Abstract
Semantic annotation is the process in which semantic concepts are linked to natural language. It helps in boosting the search and access of resources and can be used in information retrieval systems to increase the queries from the user. In this paper, we are interested in identifying ontological concepts in scientific text contained in spreadsheet. We developed a tool which is able to handle various types of spreadsheet. Furthermore, we used the benefits of NCBO Annotator API provided by BioPortal to enhance the semantic annotation functionalities covering spreadsheet data. Table2Annotation developed strengths in certain criteria like speed, error handling and complex concept matching.

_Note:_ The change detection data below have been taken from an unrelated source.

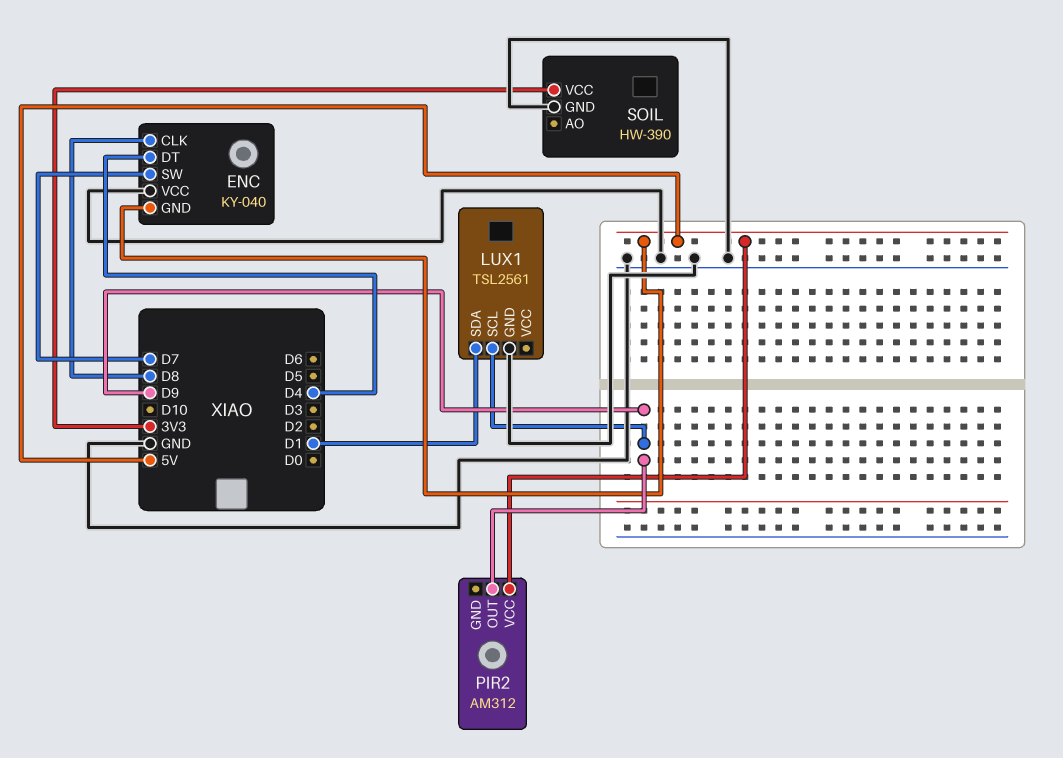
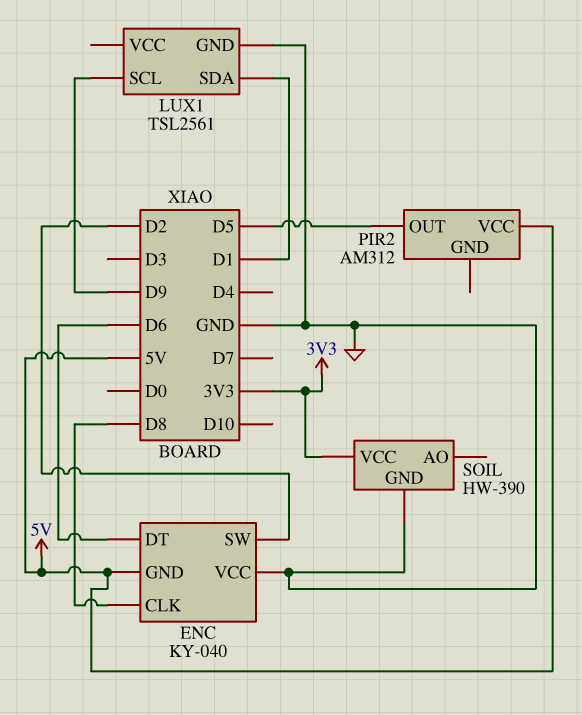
ENC pin DT: D4 -> D6
ENC pin SW: D7 -> D2
PIR2 pin OUT: D9 -> D5

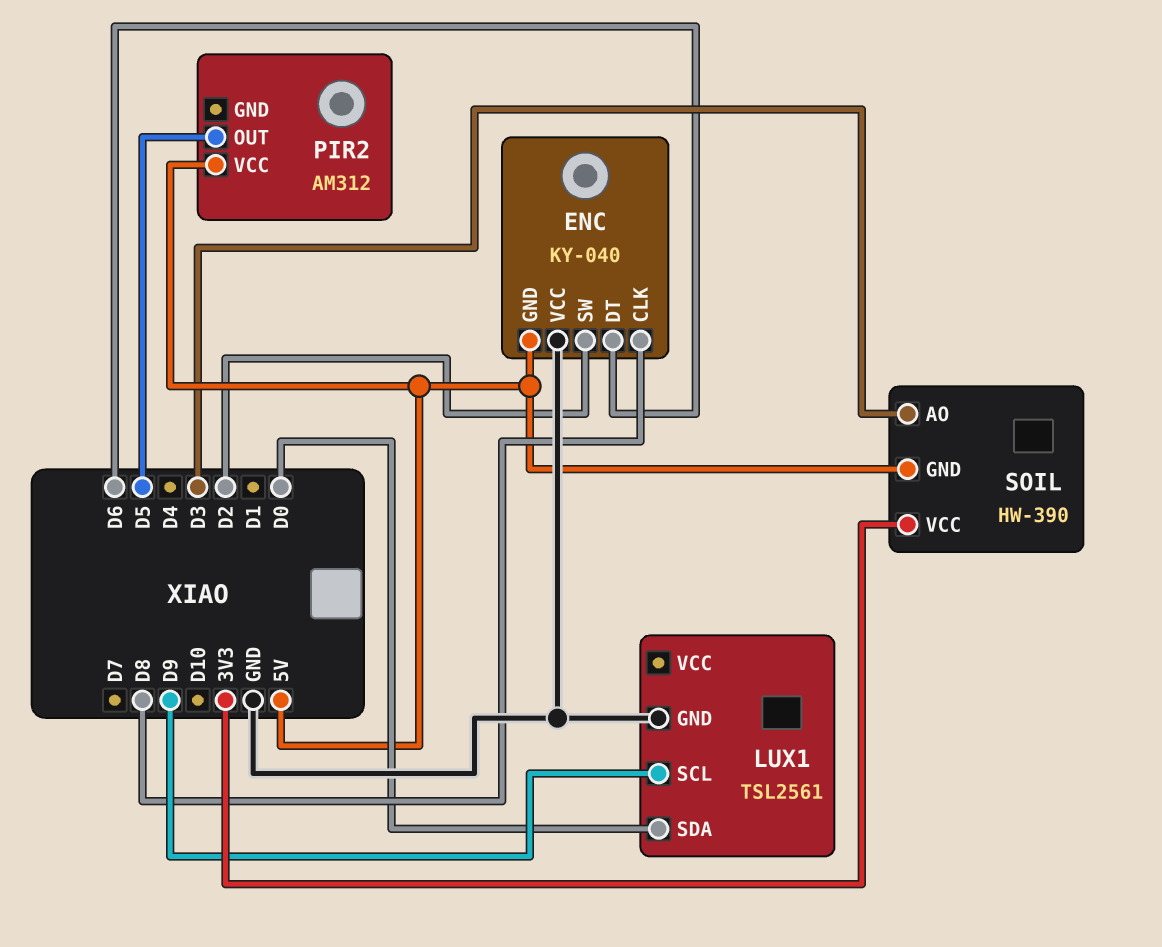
LUX1 pin SDA: D1 -> D0
SOIL pin AO: none -> D3
SOIL pin GND: GND -> 5V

Availability GitHub : https://github.com/pierrelarmande/ontology-project
Introduction
Semantic annotation have various definitions from various authors in various papers but then they all similar with one clear purpose. To define this, from [1], semantic annotation is the process in which semantic concepts are linked to natural language. [2] defines semantic annotation as methods of describing resources (texts, images, etc.) with meta-data where the meaning has been specified in an ontology. According to [1] semantic annotation can be seen as a methodology of inputting meta-data which are classes, properties, relations and instances (i.e concepts of an ontology) in web resources to be able to give or allocate semantics. Summarizing all definitions we can simply say that semantic annotation is a way of matching resources to ontologies.
To make it more clearer take this example of text “..days to flowering..”, with the help of semantic annotation we would be able to match this text to the ontology concept id from the Trait Ontology [3]”TO:0000344” which indicates the concept “days to flowering trait”.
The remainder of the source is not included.